Banks Tell The Truth, For Once
The latest in a painful series of ‘determined to be different’ advertisements claims Commonwealth Bank has “more satisfied customers than any other Australian Bank”. Given they have the most customers by a large margin, this is probably true. No doubt they also have more dissatisfied customers than any other Australian bank (Telstra will probably start using the same line on us soon).
Most of the messages we hear from the banks are like this. Drivel. On mortgages, though, they have a point. Home loan rates should rise by more than any increase in the Reserve Bank’s official rate.
Some countries, China and Japan, for example, generate excess savings. That means the money that people have to invest outweighs the money people want to borrow – all the Chinese banks need to do is get the money from one group and lend it to the other.
In Australia, our enthusiasm for credit far outweighs our propensity to save. Across the banking sector, when you compare the demand for loans and the supply of deposits, there is a massive deficit.
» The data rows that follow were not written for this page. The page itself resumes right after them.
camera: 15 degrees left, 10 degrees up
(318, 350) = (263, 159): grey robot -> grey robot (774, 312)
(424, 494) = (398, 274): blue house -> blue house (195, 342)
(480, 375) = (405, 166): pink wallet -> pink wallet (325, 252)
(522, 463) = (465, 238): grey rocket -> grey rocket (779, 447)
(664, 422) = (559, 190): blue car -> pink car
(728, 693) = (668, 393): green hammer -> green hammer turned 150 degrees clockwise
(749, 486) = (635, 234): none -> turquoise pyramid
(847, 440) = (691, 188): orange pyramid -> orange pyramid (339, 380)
This hole needs to be filled by foreigners (the excess savings in Japan and China eventually make their way around the world to plug the gap).
Three years ago these foreigners were prepared to lend to us at margins as small as 0.1% over the benchmark rate. Post GFC, they are not so generous. The equivalent margin is 0.8-1.0%.
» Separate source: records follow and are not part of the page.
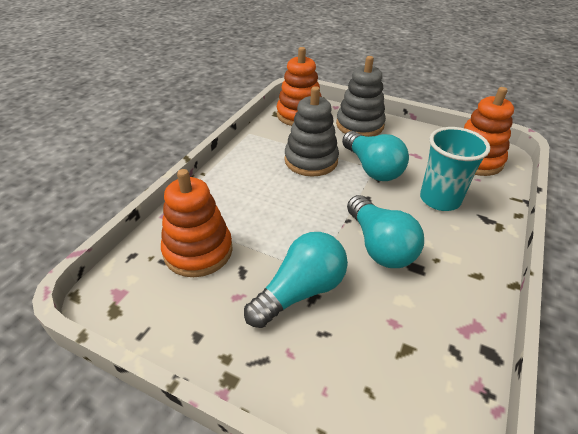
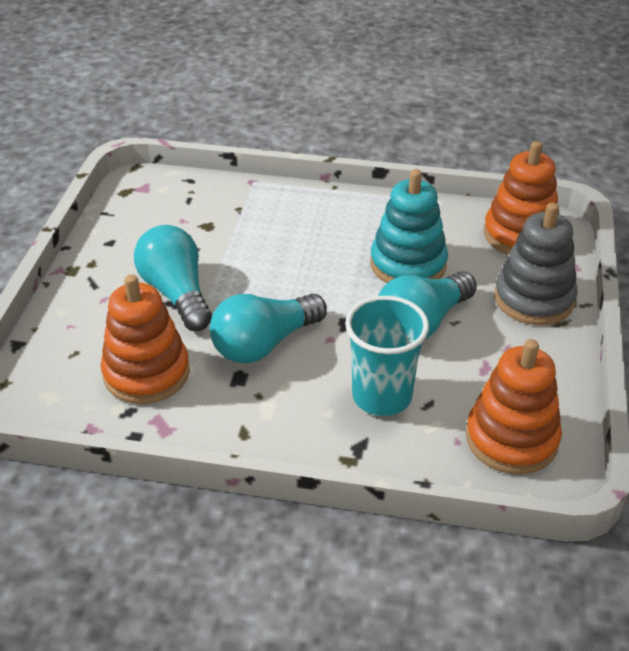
camera: 75 degrees right, 0 degrees up
(198, 251) = (209, 216): orange stacking toy -> orange stacking toy (146, 373)
(300, 291) = (176, 293): turquoise light bulb -> turquoise light bulb turned 150 degrees counterclockwise
(311, 160) = (408, 264): grey stacking toy -> turquoise stacking toy

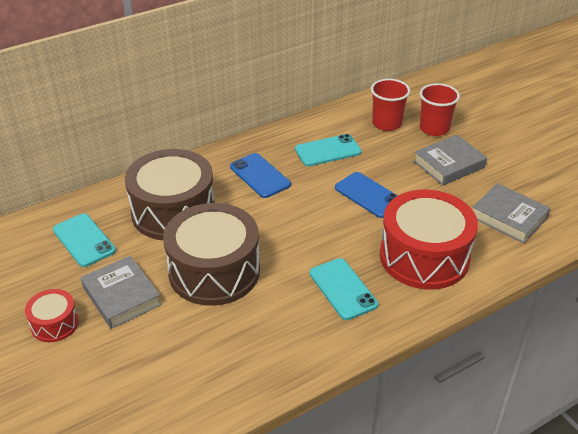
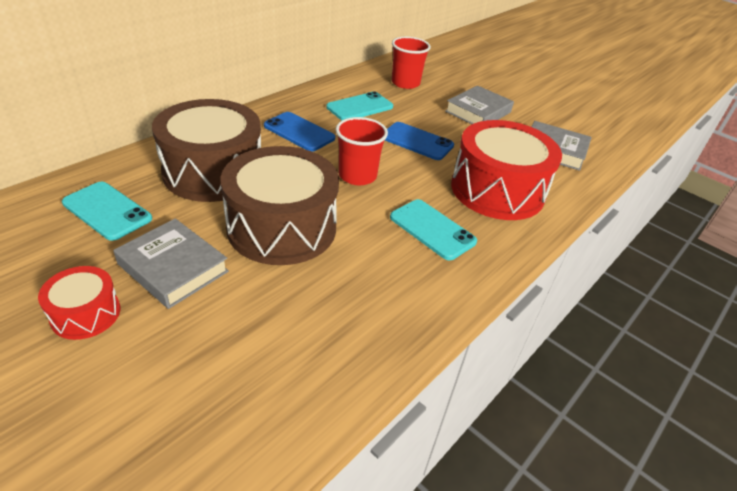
camera: 20 degrees left, 0 degrees up
(434, 128) = (450, 85): red cup -> red cup (357, 176)

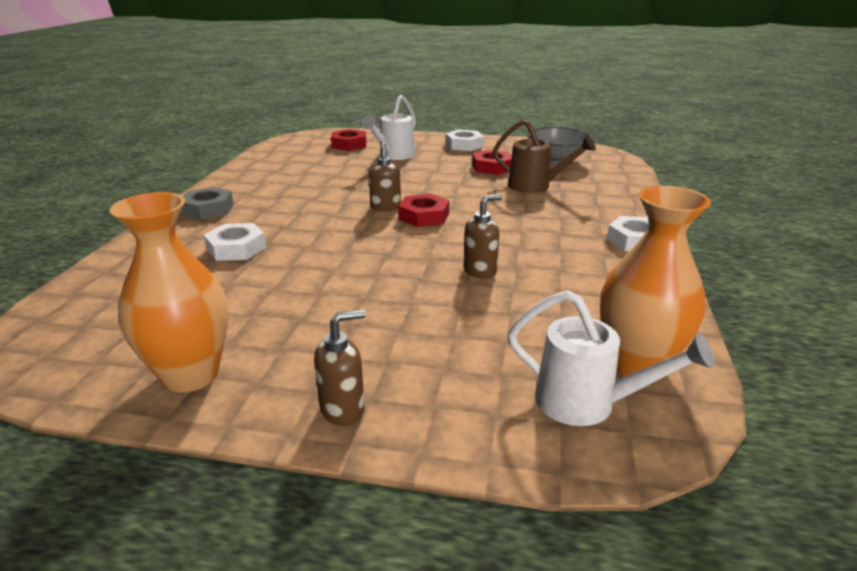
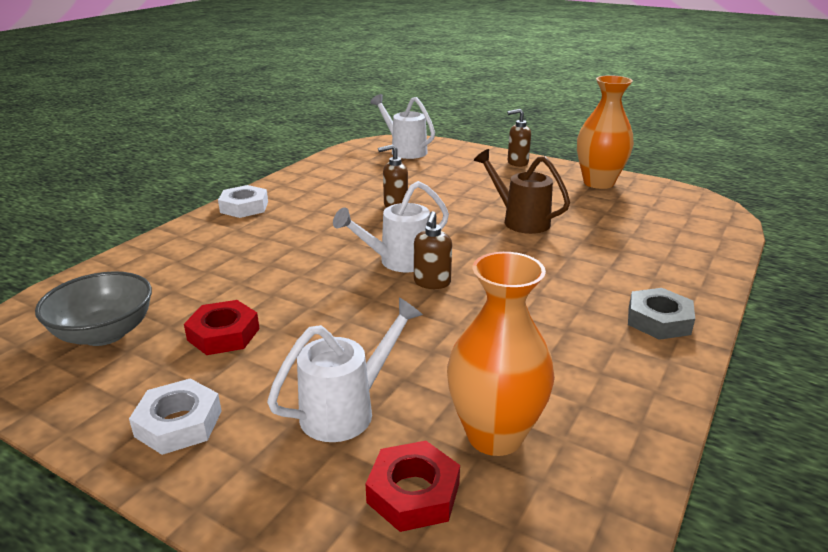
camera: 160 degrees left, 0 degrees up
(236, 248) = (600, 256): white nut -> none
(424, 216) = (398, 262): red nut -> white watering can
(535, 186) = (224, 283): brown watering can -> brown watering can (520, 220)
(637, 365) = (363, 156): orange vase -> orange vase (495, 435)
The reason this is still impacting on the banks’ cost of funds today is that our banks had locked in the low borrowing costs for three, four and five years. As the old, cheap funding rolls off and is replaced by new, expensive funding, the average cost of funds continues to rise.
If I’ve lost you don’t worry, the point is that, for once, the banks are telling the truth. Their funding costs are rising. And, because home loans are such a politically sensitive area, they have not been able to pass the increase on to their customers. The banks are making less money on mortgages than they were three years ago.
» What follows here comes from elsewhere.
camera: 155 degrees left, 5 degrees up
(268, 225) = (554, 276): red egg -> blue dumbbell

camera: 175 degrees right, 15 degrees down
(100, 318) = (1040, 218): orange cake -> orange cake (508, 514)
Fear not if you are bank shareholder. The overall net interest margins for Australia’s big four have risen since the onset of the crisis. That’s possible because the lower margins on mortgages have been offset by charging through the nose for any loan that isn’t a home loan.
Small to medium businesses are paying margins 3-4% higher than they were before the crisis, compared with 0.2-0.4% extra for homeowners.
This is a bad outcome for the overall economy. Resources are being diverted from productive business assets to unproductive housing, and the banks, by charging below market rates on home loans, are making it almost impossible for anyone else to compete. All because of an unhealthy political obsession with mortgages.
The Australian banking sector is not competitive enough. It’s a cosy oligopoly where the profits made far exceed a reasonable return on capital. Contrary to popular opinion, Australia’s homeowners are the one group of borrowers that aren’t paying the price.